What with all the protesting, missing classes, and turning a deaf ear to other viewpoints, it’s a wonder these young college students — luckier than they realize — can relax at all.
That’s why UCLA (University of California, Los Angeles) will soon be hosting a day-long “healing retreat” for social justice warriors.
The event is planned for Saturday, May 5, and promises aromatherapy and therapeutic creative writing workshops, according to the school’s website.
“The Bruin Resource Center’s Intergroup Relations Program presents TREAT YO’ SELF, a healing retreat for students involved in social justice advocacy,” it states. “Our purpose is to provide a positive and collaborative space for student leaders of color and allies to decompress and recenter themselves so that they may continue to do important work in their communities.”

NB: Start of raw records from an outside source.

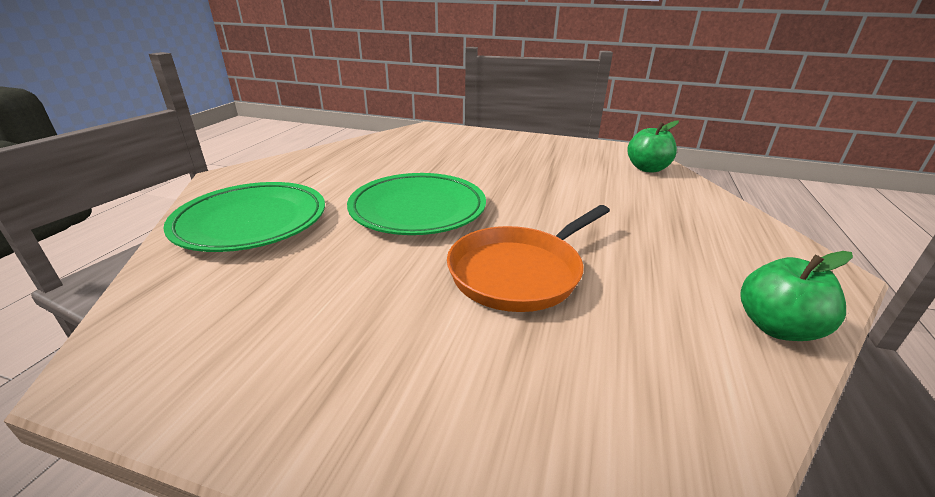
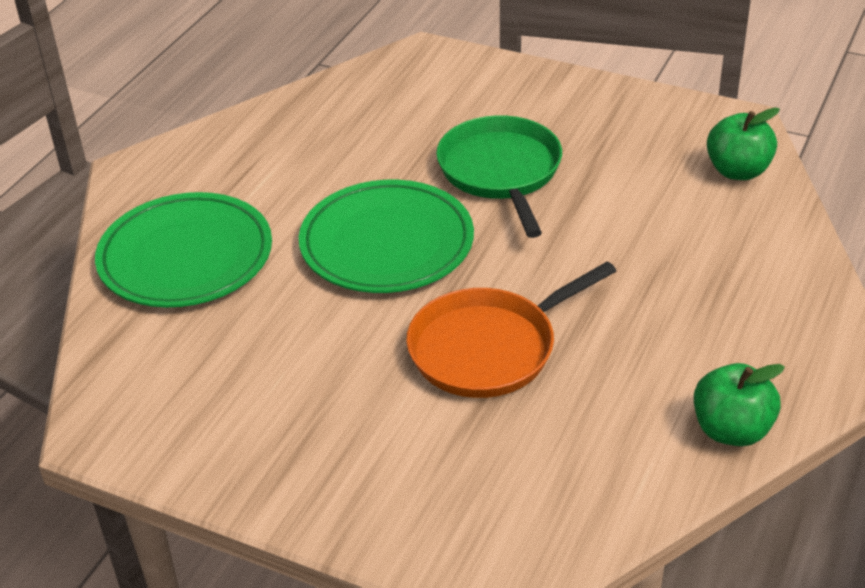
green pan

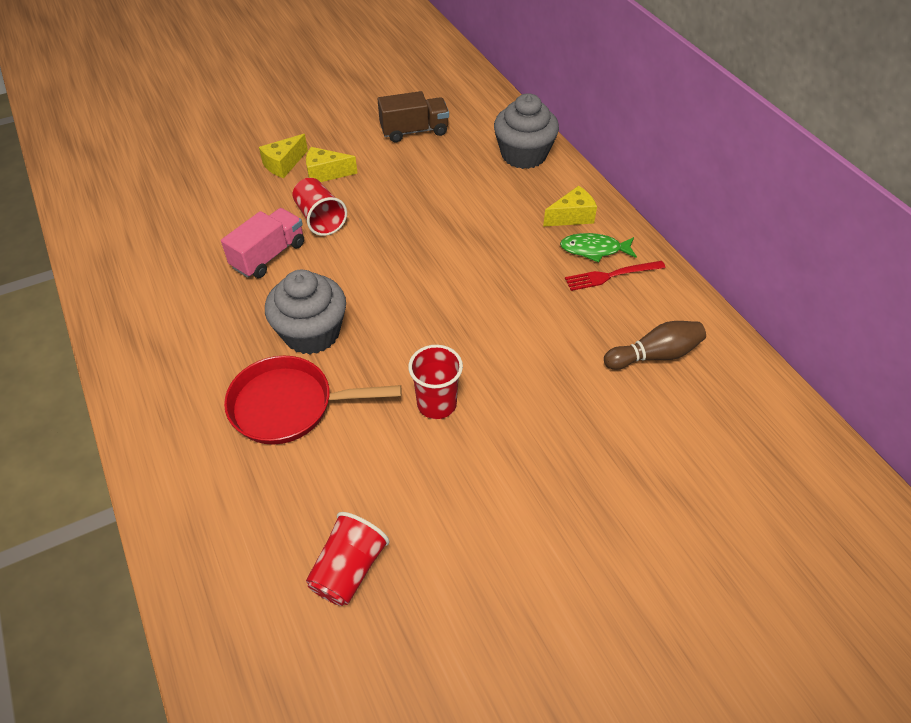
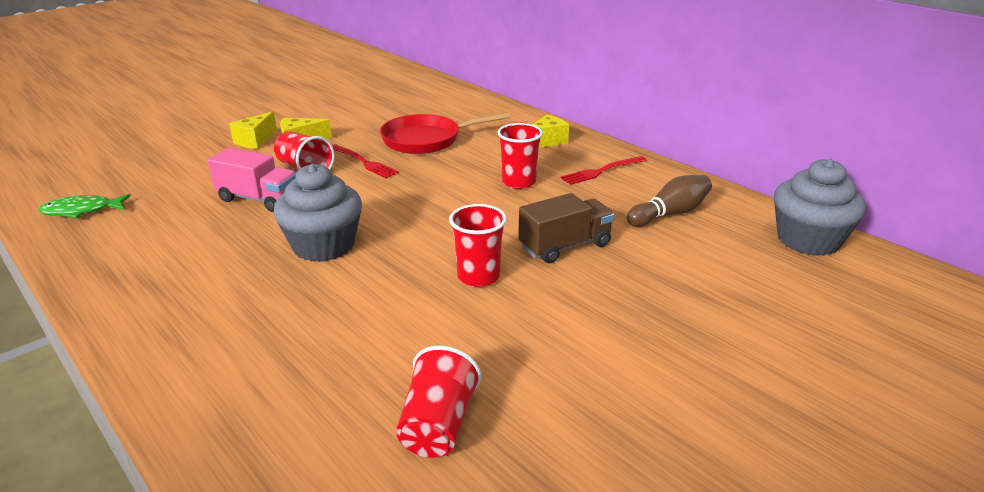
green fish
pink truck
red fork (no. 1 from left)
red pan
red cup (no. 4 from left)
brown truck
grey cupcake (no. 2 from left)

LifeZette reached out to UCLA for its explanation of social justice advocacy — a term that is ever expanding in the Left’s intersecting vernacular.
UCLA’s response was nebulous at best: “The BRC’s Intergroup Relations Program defines social justice advocacy as efforts to create a more socially just society by raising awareness, enhancing understanding, and promoting actions that address the various inequities on our campus and in our communities,” Katherine I. Alvarado, assistant director of media relations, told LifeZette in an email.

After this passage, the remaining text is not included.